Avoiding ‘Dogs with Fleas’
Take Advantage of Key Data in the CLA’s New Quarterly Reports to Better Run Your Laundry Business
By Tom Rhodes
In May 2008, I purchased a rundown laundromat for $25,000 from a part-time operator who wasn’t reinvesting in the store. The plan was to rehab the laundry.
One month later, the housing bubble popped in Florida and the Great Recession began. Our income fell 40 percent within a few months.
This store, which I was hoping would be at least a “low B” store ended up being an “F.” We had net operating income of -$15,000 that first year. And it got worse.
From the time we took over the store to when our lease ran out six years later, we suffered net operating losses on that one store to the tune of $100,000. I don’t know about you, but I could have done a lot of other things with that money than watch it go down the drain.
While we were waiting for our lease to expire, we converted from attended to unattended to minimize overhead, but we also incurred the following unusual expenses: a $600 slab leak, a dryer fire with an $800 small claims court settlement and an $800 loss from a thief who strung our changer twice, even after we upgraded the verifier; talk about adding insult to injury.
However, my point isn’t to talk about what to do when you own a dog (a dog with fleas, in my case) – but, rather, how to avoid owning a dog in the first place. As a small-business owner, my only information on how the economy was doing came from the TV and radio. I wish I’d had an economic prognosticator who could have told me, “Hey, Tom, don’t buy this laundromat NOW. We’re getting ready to go into a recession. Wait a few years, and then the owner will probably GIVE you the store.”

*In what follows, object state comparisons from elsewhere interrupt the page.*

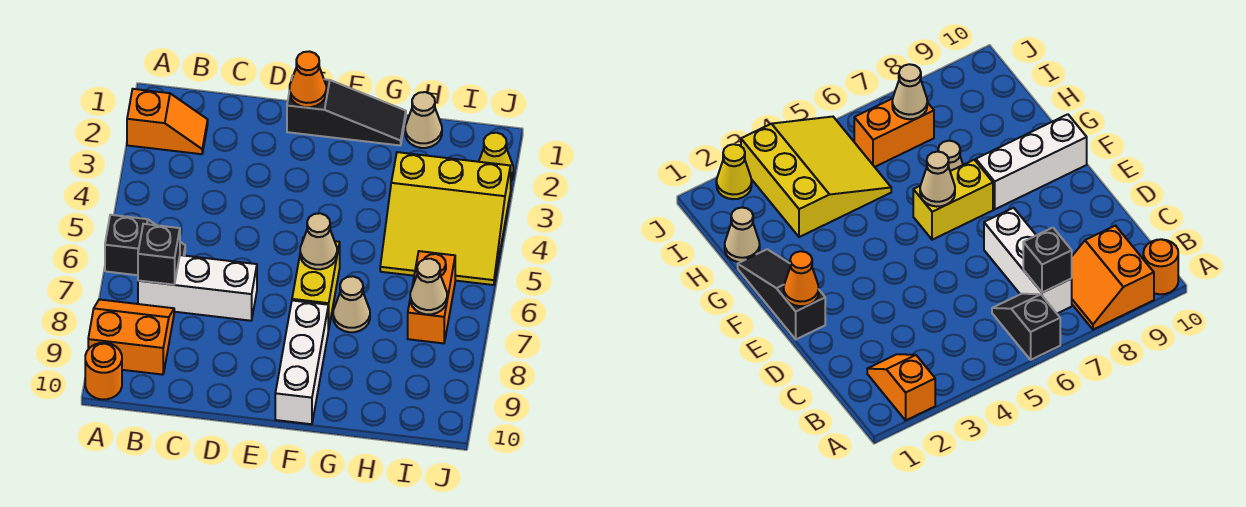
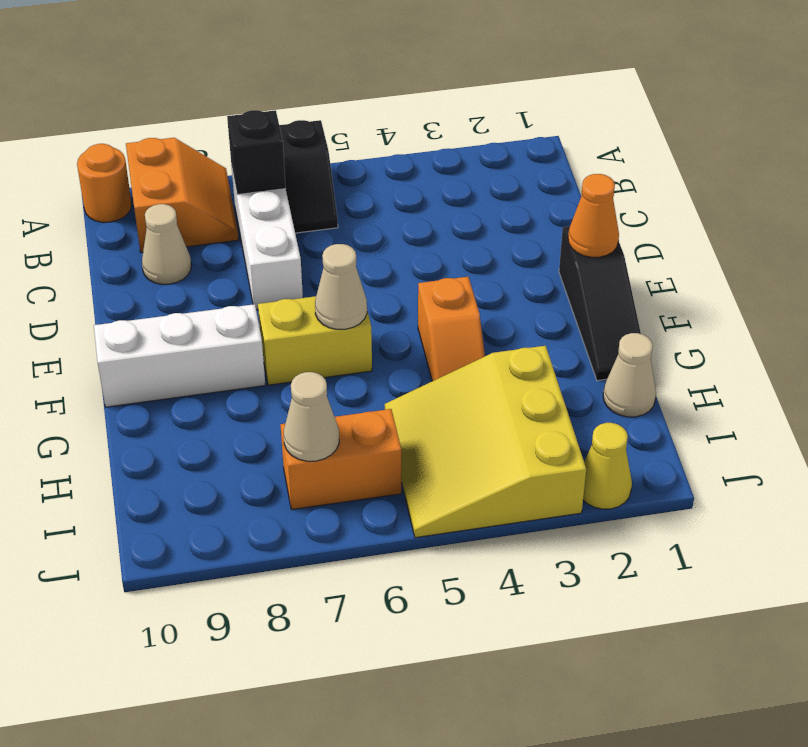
orange slope A2:B2 level 1 top A -> orange slope F4:G4 level 1 top F
tan cone G7 level 1 -> tan cone C9 level 1

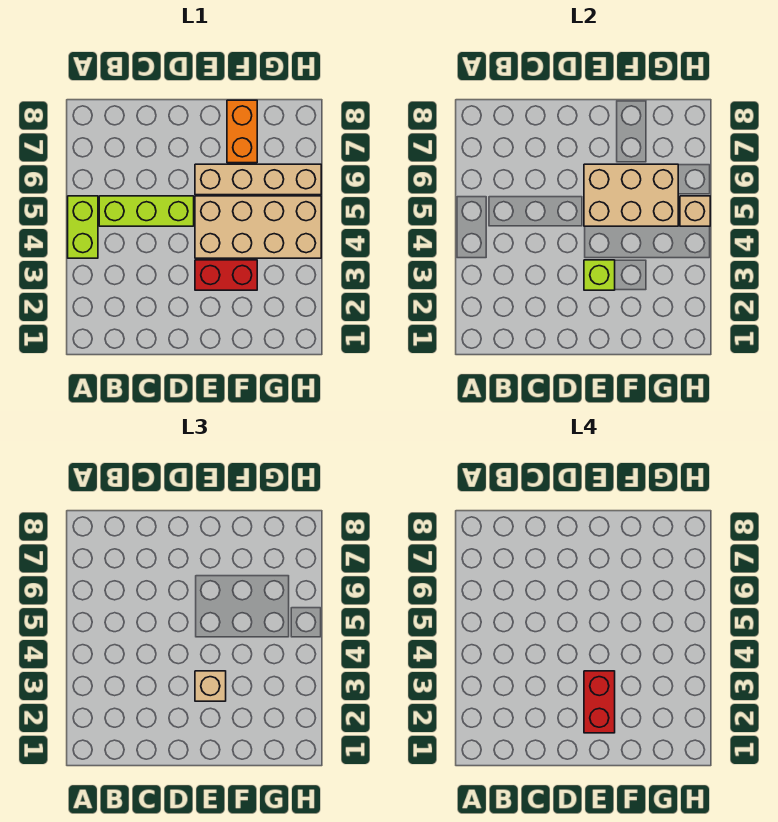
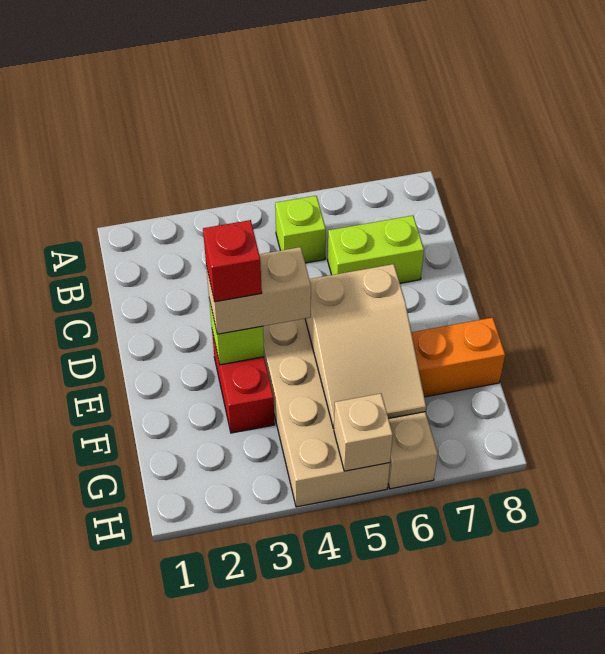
lime brick A4:A5 level 1 -> lime brick C6:C7 level 1
lime brick B5:D5 level 1 -> lime brick B5 level 1
red brick E2:E3 level 4 -> red brick E3 level 4
tan brick E3 level 3 -> tan brick E3:E4 level 3
tan brick E5:G6 level 2 -> tan slope E5:G6 level 2 top E

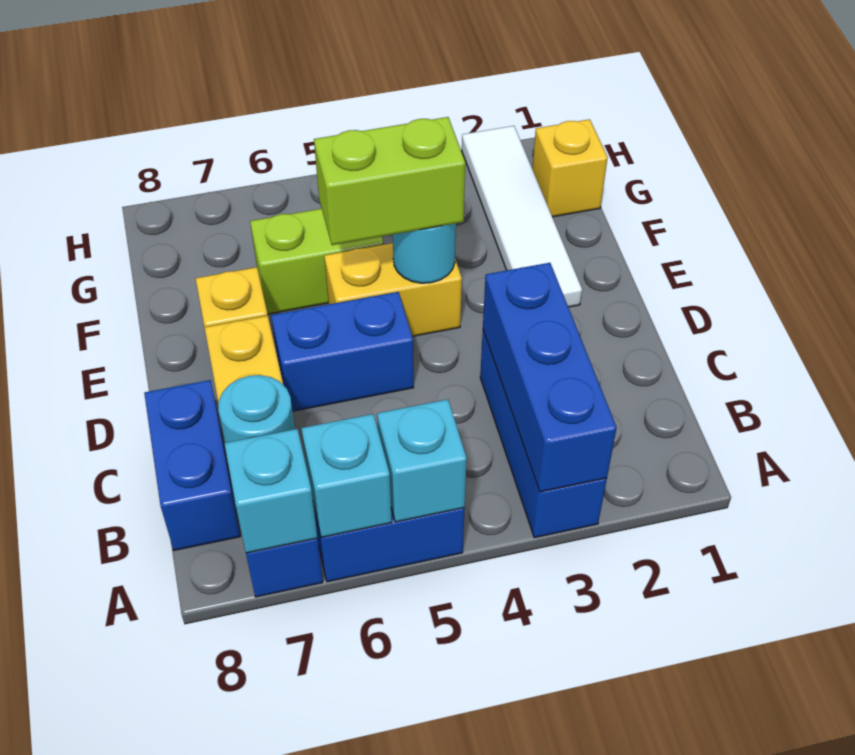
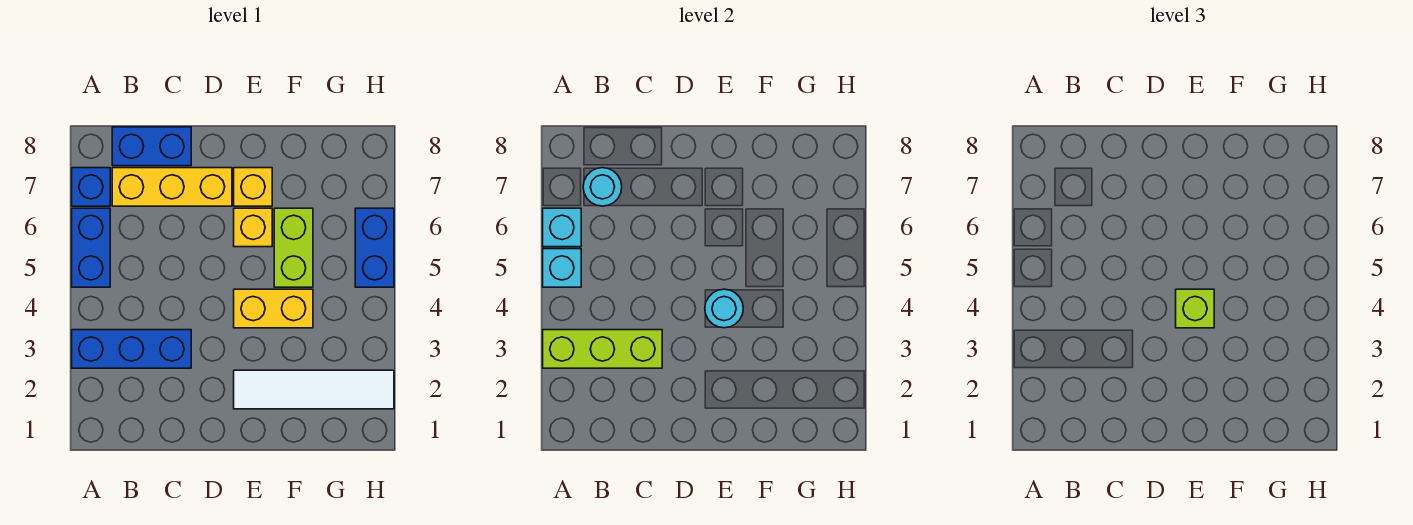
blue brick A3:C3 level 2 -> lime brick A3:C3 level 2
cyan brick A7 level 2 -> none
blue brick D5:D6 level 1 -> blue brick H5:H6 level 1
yellow brick E4:E5 level 1 -> yellow brick E4:F4 level 1
lime brick E4:E5 level 3 -> lime brick E4 level 3
yellow brick G1 level 1 -> yellow brick E6 level 1

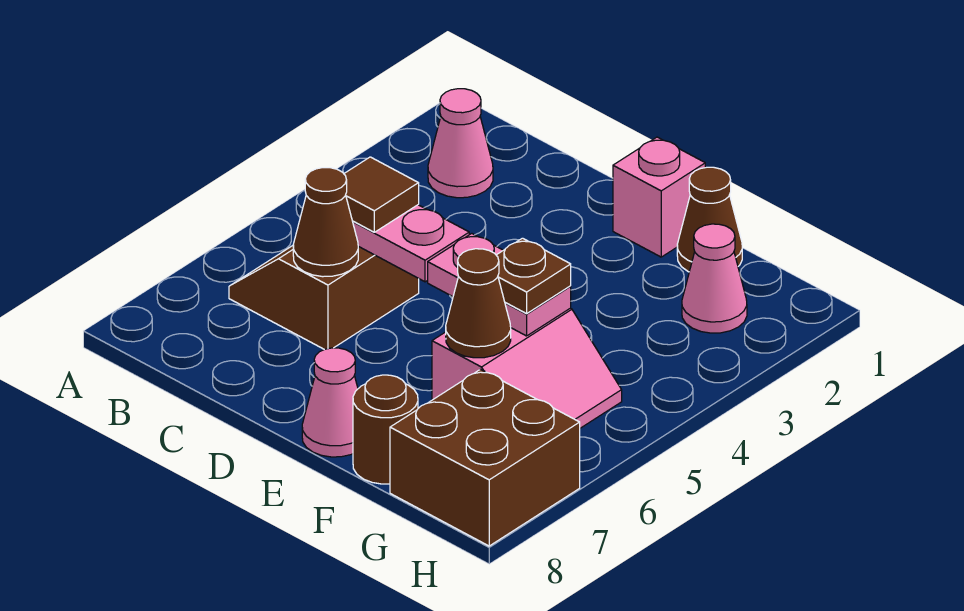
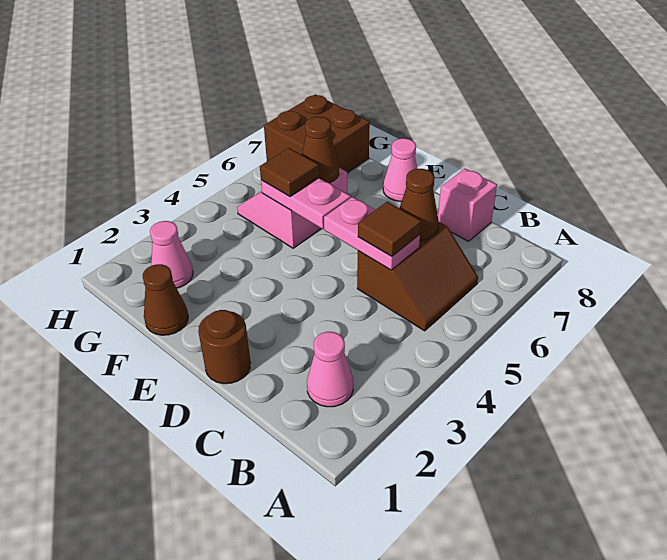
pink brick E1 level 1 -> pink brick C8 level 1
brown plate F5 level 3 -> brown tile F5 level 3
brown round brick F8 level 1 -> brown round brick D1 level 1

At the Coin Laundry Association’s Excellence in Laundry conference in Palm Springs two years ago, economist Alan Beaulieu spoke to us about the importance of knowing where your industry is in the business cycle so that you can make informed decisions. As it turns out, I bought that rundown laundromat at the worst time possible – “Phase C” of the business cycle.
To make matters worse, we were slow to lay off our long-time bookkeeper, thinking things couldn’t get much worse. And in doing so, I violated another management objective of Phase C: be slow to hire and quick to fire. (Just because someone owns seven laundromats doesn’t necessarily mean they’re smart.)
Sitting on the CLA’s Board of Directors, I persuaded my fellow directors to commission Mr. Beaulieu’s firm, ITR Economics, to provide the CLA with a quarterly report that will tell us where the self-service laundry industry is within the business cycle. I don’t know about you, but I will pay close attention to this information – knowing this data could have saved my company $100,000!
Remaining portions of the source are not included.